October 21, 2014 — Look, It’s time our federal lawmakers tackled this issue — and NOAA’s budgeted revenues — head on.
That means ensuring that a far greater share of this money — dedicated to the fishing industry, not the federal government’s grotesque management of it — is headed this way.
On the surface, the news that the National Oceanic and Atmospheric Administration will be steering $18 million in grants through the Saltonstall-Kennedy Act to fishermen and waterfront businesses in the coming year stands as a bit of good news amid a renewed sea of fisheries crises.
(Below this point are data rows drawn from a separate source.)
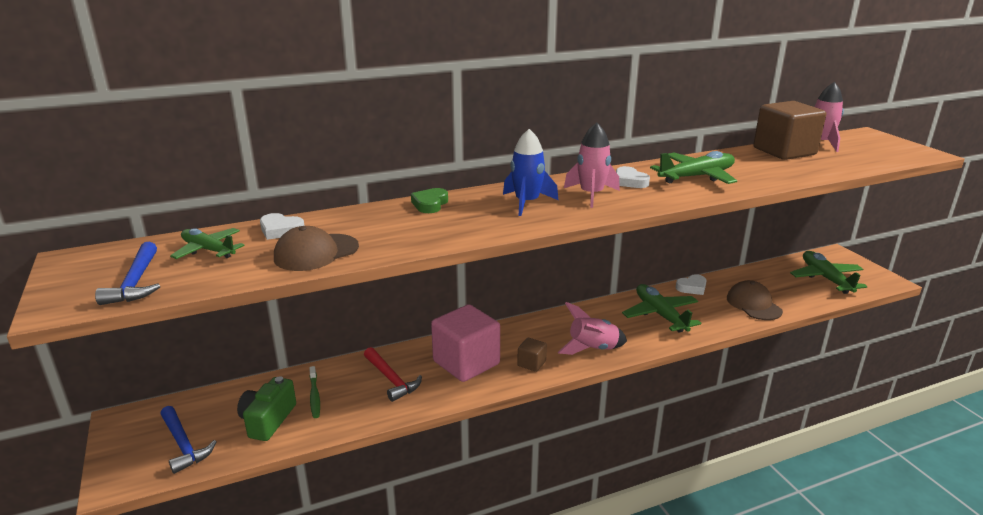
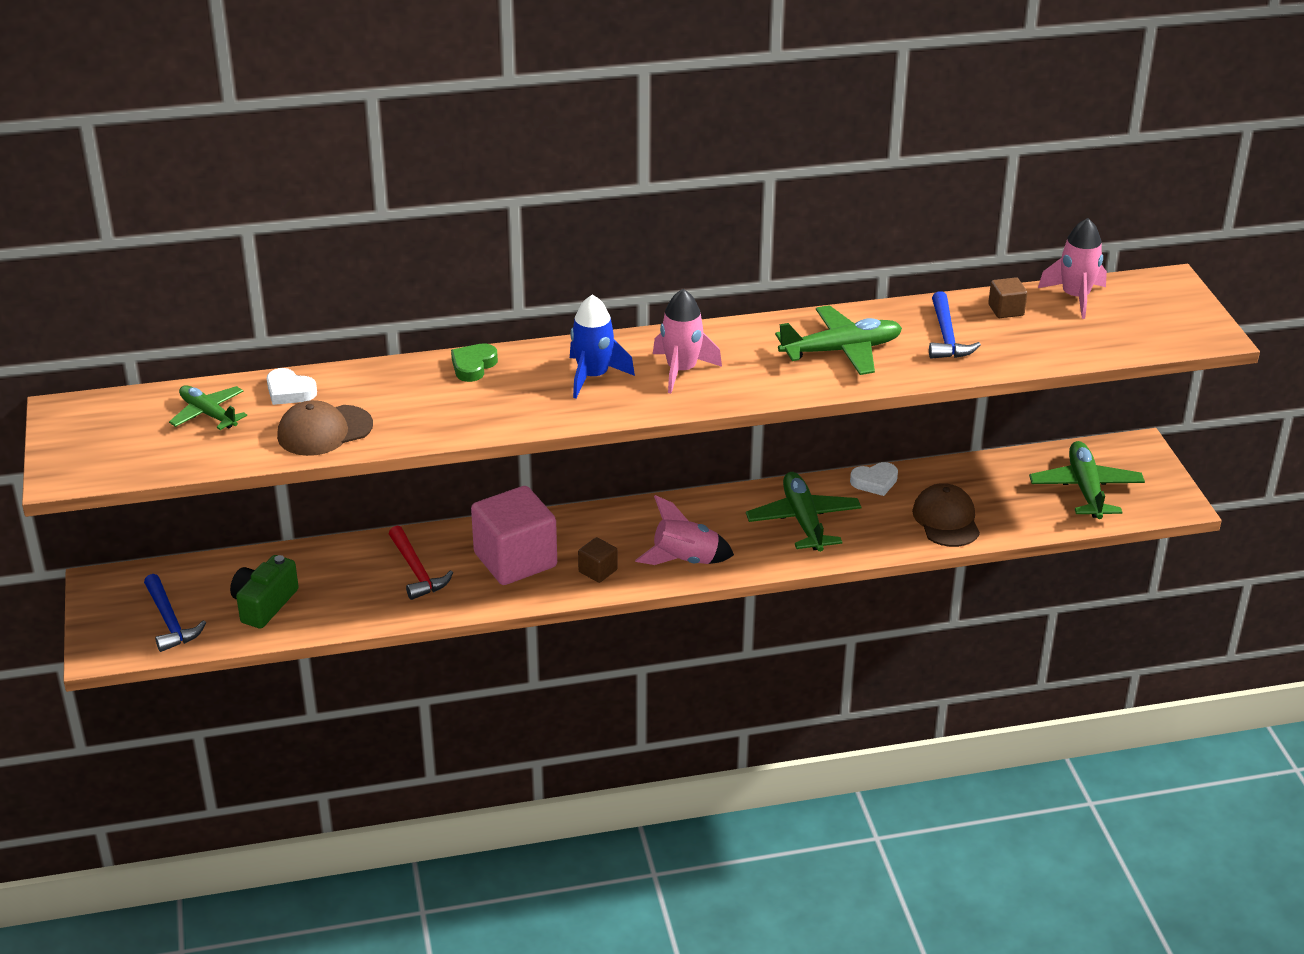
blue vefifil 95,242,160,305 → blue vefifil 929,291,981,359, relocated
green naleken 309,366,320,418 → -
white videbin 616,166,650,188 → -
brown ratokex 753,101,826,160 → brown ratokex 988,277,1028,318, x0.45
The allocation is, after all, 63 percent higher than the roughly $11 million granted to winning applicants this past year for fisheries research — and that’s something to celebrate, right?
Well, no, not really.
That’s because the Saltonstall-Kennedy Act — the 1954 federal legislation aimed at steering 30 percent of seaport import tariff revenues into supporting and marketing the domestic fishing industry — generates more than $100 million annually from tariff revenues that exceed the $300 million mark. And even the $18 million pegged to go to the fishing industry this year represents less than 18 percent of the money that would be included if The U.S. Department of Commerce and NOAA followed the letter of this federal law.
That concept, of course, was lost long ago, when Congress first began allowing the federal government to siphon off the Saltonstall-Kennedy Act funding for use within its own budget. And that continues to be the case today.